People, technology, nature, and procedures are interwoven and integrated into the stream of work.

Change is a fact of life. It is programmed into the organization "DNA." Life conditions, the variables which
impact on the organization and its stakeholders, are monitored in a "command and control" center.
Morphing (changing shapes) occurs on an ongoing basis. The organism can rapidly adjust its style to
match the needs of clients, customers, and others yet retain the integrity of its core vMEMEs. Those who
need ORANGE can find it. Those who seek GREEN will perceive that component. The whole is
interconnected like the atmospheric highs and lows swirling around the equator. Political capital is the
source of strength.

f.   People centered in the TURQUOISE vMeme:

Since second tier entities see themselves as groups of competent people who could move into a number of
different industries or operations, any repetitive cycles of success and failure are easily accommodated. With
"have-to" compulsiveness and "what if?" fear experience in the first six levels diminished, they operate with
high degrees of freedom. People are seen in terms of their growth and evolution, processes which are fully
supported.

Turquoise thinking uses human diversity constructively by neither worshipping it nor advocating
sameness. In this view, people have unequal competencies and unequal needs since differentiated
intelligences are spread among us all, but not in accordance with economic class, gender, or race-based
distinctions.

g. Finance:

Compensation is based on the concept that everyone, everywhere deserves to receive compensation for their
work adequate for their health and growth. The compensation systems provide an income floor which
guarantees that this ideal is met. TURQUOISE organizations would not engage in but would actively
fight child labor, survival wage rates, and huge differentials in income across societies.

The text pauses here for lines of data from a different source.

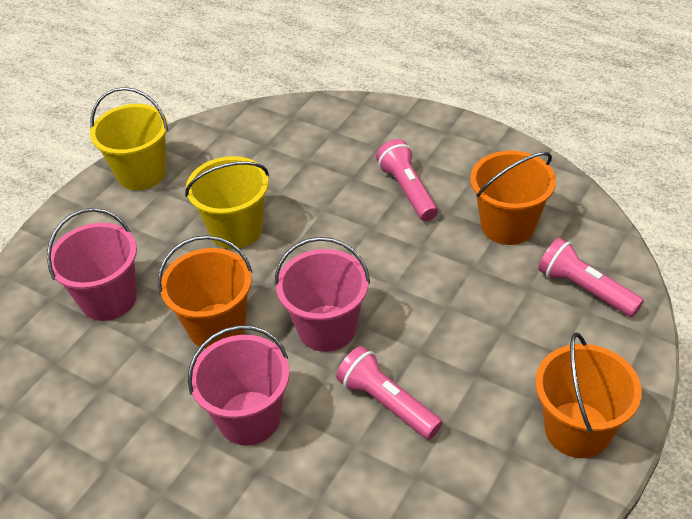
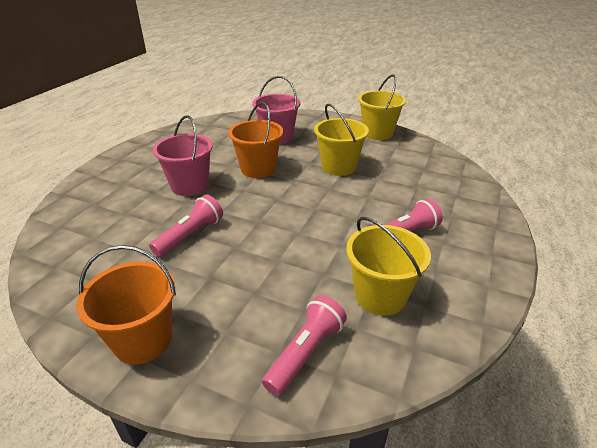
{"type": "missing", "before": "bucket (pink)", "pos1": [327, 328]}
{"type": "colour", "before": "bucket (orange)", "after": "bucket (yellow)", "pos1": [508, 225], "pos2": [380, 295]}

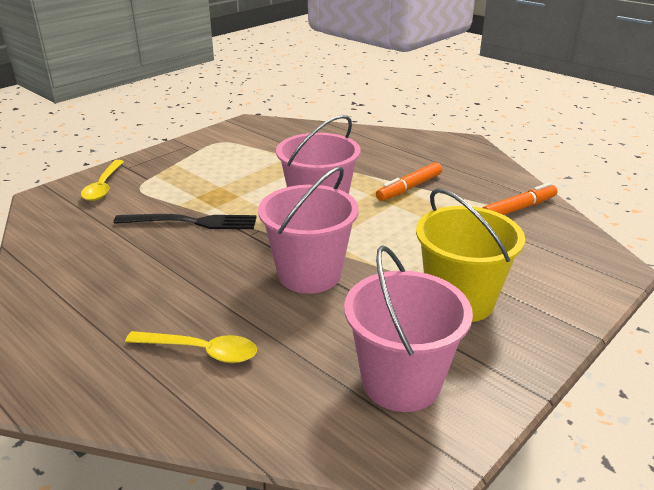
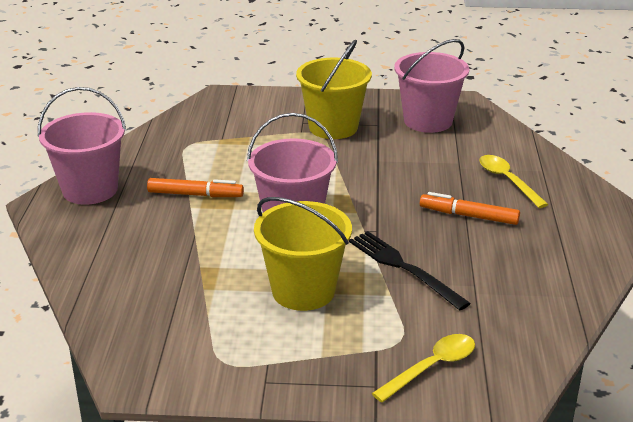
{"type": "appeared", "after": "bucket (yellow)", "pos2": [303, 291]}
{"type": "relocated", "before": "bucket (pink)", "pos1": [309, 274], "pos2": [90, 190]}
{"type": "relocated", "before": "marker (orange)", "pos1": [518, 208], "pos2": [468, 216]}

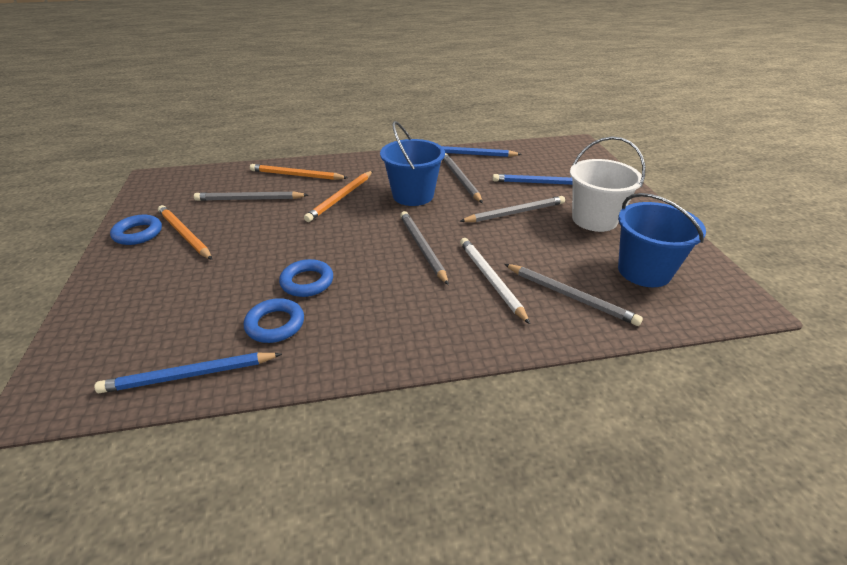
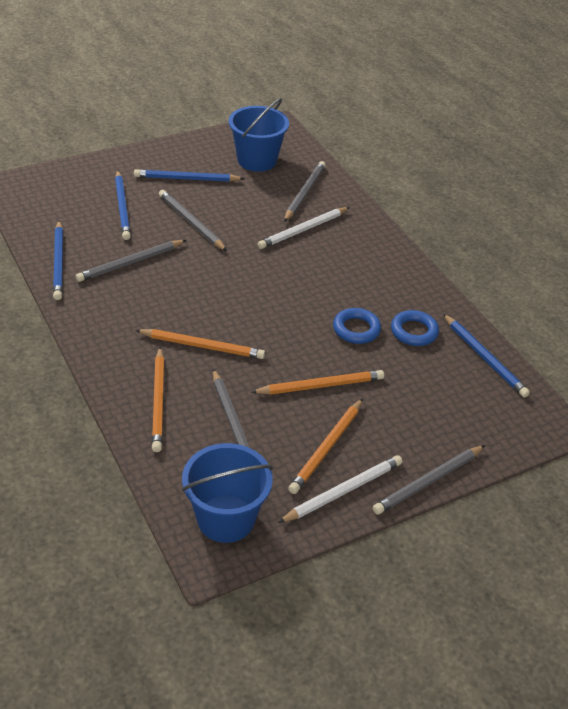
{"type": "appeared", "after": "pencil (orange)", "pos2": [320, 385]}
{"type": "relocated", "before": "bucket (blue)", "pos1": [413, 195], "pos2": [226, 518]}
{"type": "relocated", "before": "pencil (grey)", "pos1": [422, 248], "pos2": [428, 482]}
{"type": "exchanged", "before": "ring (blue)", "after": "pencil (white)", "pos1": [138, 233], "pos2": [343, 491]}
{"type": "exchanged", "before": "bucket (white)", "after": "pencil (blue)", "pos1": [594, 219], "pos2": [186, 179]}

h. The TURQUOISE vMeme Values Test Statements for Individuals:

     1.   I like a job where our primary concern is the health of the planetary living
          system.
     2.   These words and phrases describe me best: a world citizen; interested in a
          grand synthesis of all energy, matter, and life in the universe.
     3.   I prefer an organization that connects to a global network of information
          and makes decision based on nature's ordered systems.
     4.   Pay and rewards should be determined by what fosters the development of
          perspectives and programs that contribute to global survival.
     5.   My own career priorities are determined by a need to unite with other
          minds around the planet to work for a new global order.
     6.   The world is an elegantly balanced system of interlocking forces.
     7.   In an ideal world all living things cohabit Earth in balance and harmony as
          part of the universal order.
     8.   Whenever I'm criticized, it's usually for being too abstract and meta-
          physical, something of a spiritual wanderer caught up with planetary
          issues.
     9.   When under real stress, I shift to another plane of consciousness to



                                                      21
transcend the animalistic elements producing it.
       10.   My deepest beliefs and values blend my energies with natural forces in
             the universe beyond time and space.

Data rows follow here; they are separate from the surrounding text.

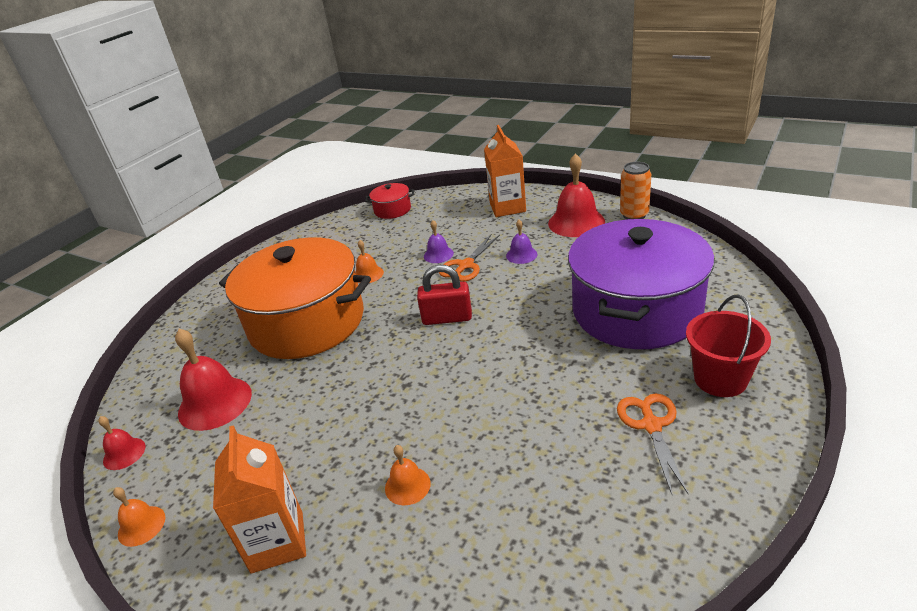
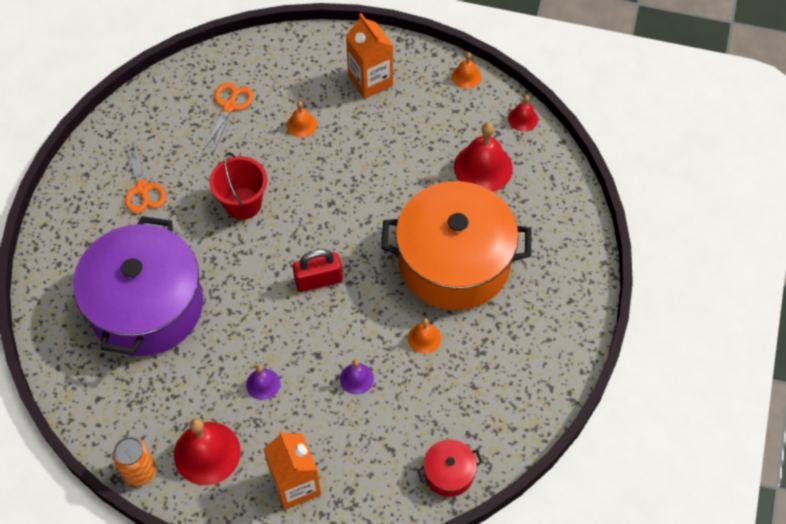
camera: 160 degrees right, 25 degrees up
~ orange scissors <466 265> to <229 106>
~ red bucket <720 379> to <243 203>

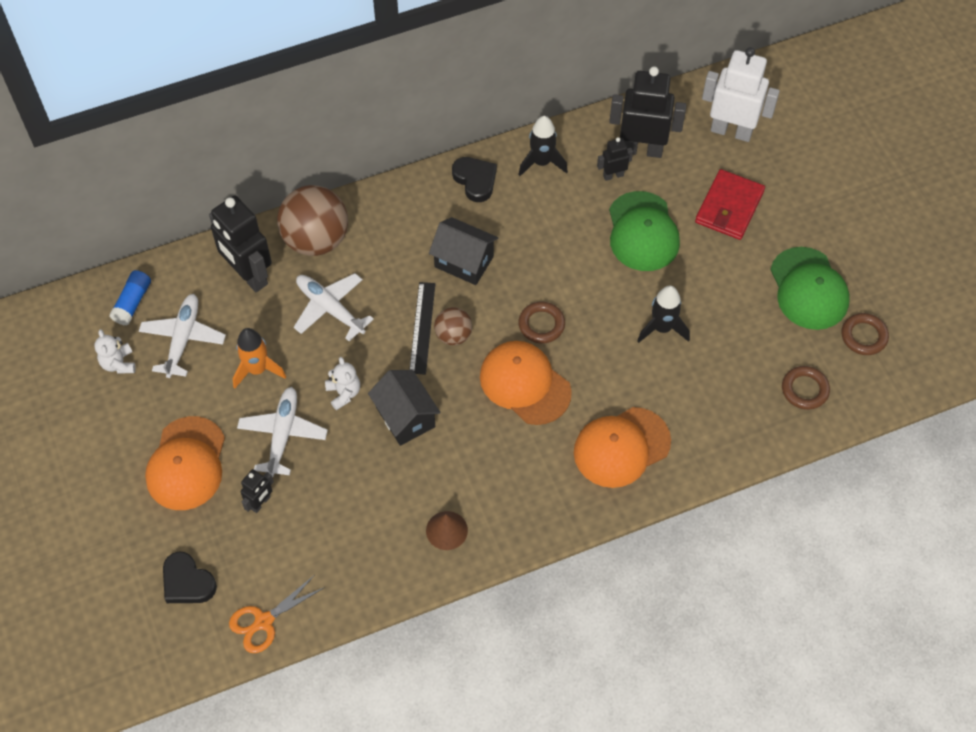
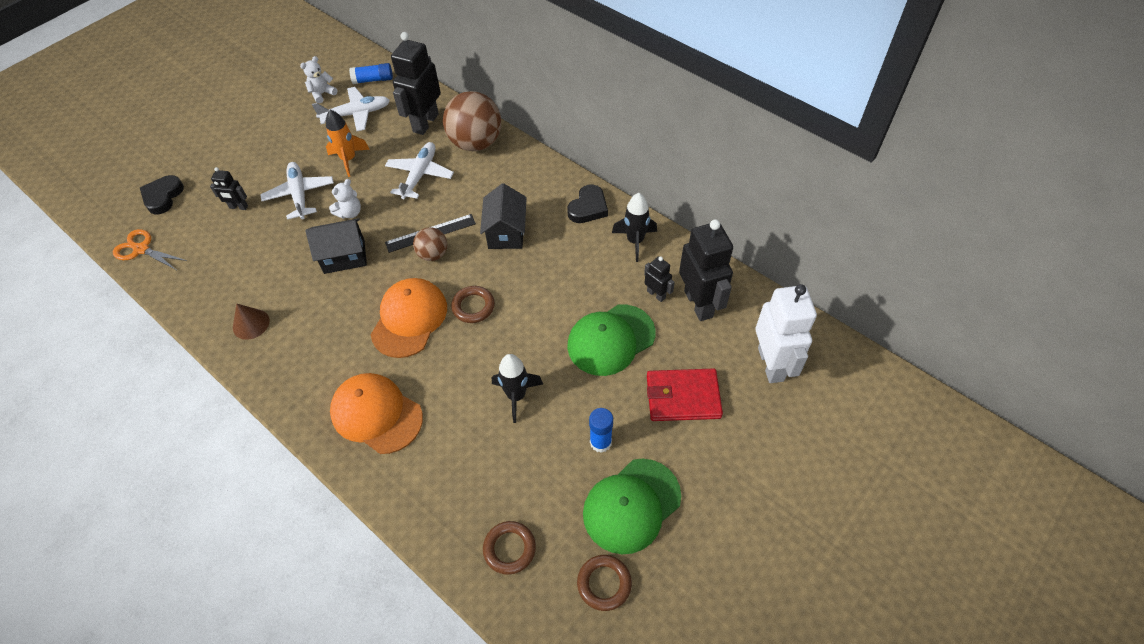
camera: 65 degrees right, 5 degrees down
- orange cap <186 464>
~ white plane <282 435> = <300 195> 90 degrees counterclockwise
~ black house <405 417> = <344 256> 45 degrees clockwise
+ blue glue stick <600 442>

                                 B. Dynamics and Principles of the Spiral.
  1.     vMemes and the spiral are IN US, we are not in the spiral. However, the vMemes of the social systems
         we are a part of our life conditions.

  2.     A person is usually CENTERED on one vMeme in the spiral but has all those vMemes previous to it;
         the person tends not to understand the vMemes which follow.

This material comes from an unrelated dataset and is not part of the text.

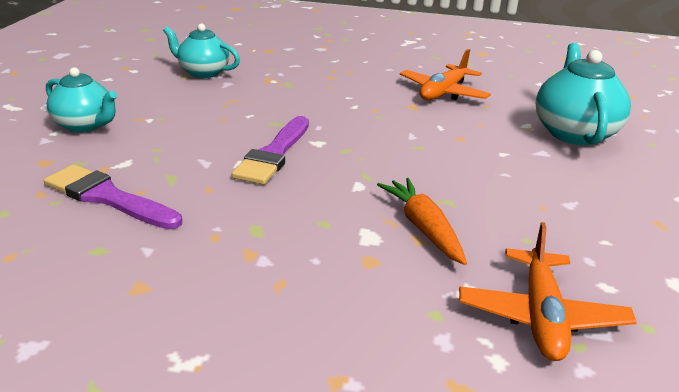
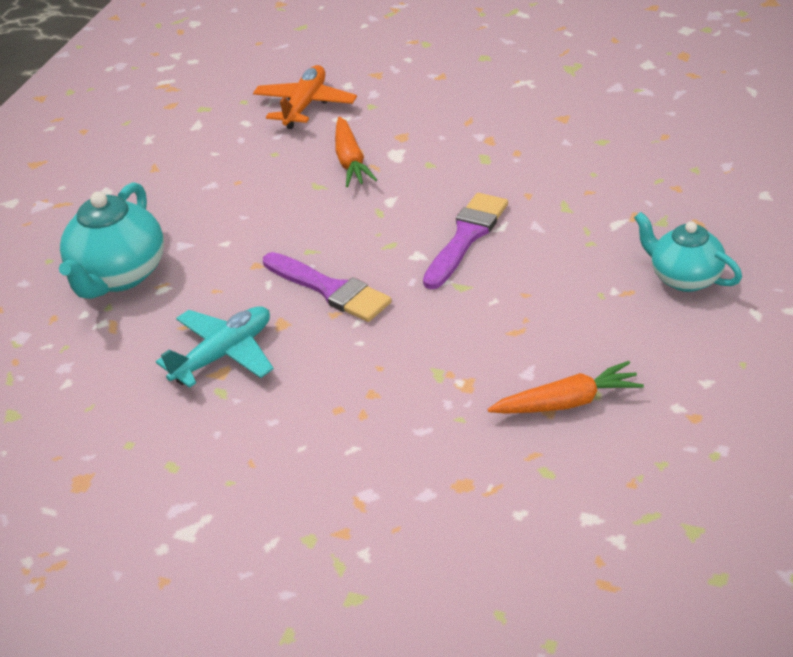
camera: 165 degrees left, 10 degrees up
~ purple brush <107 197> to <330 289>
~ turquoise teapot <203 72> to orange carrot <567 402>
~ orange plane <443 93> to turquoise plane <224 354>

  3.     vMemes are the VALUES, BELIEFS and assumptions, the structures of thinking, that we use to form
         systems and shape our behavior; they impact all of our life's choices.

  4.     vMemes CO-EXIST within onion-like profiles (or rings on a tree), each level
         includes all previous levels in a vMeme Stack

  5.     LIFE CONDITIONS awaken vMemes which may emerge, surge, regress, or brighten and dim in
         response.

  6.     What is the best level to be at? Where we fit our environment, when we are        ADAPTED to our life
         conditions.

  7.     When conditions CHANGE, we usually regress to our current level or a prior level before getting
         insight and moving to a new level.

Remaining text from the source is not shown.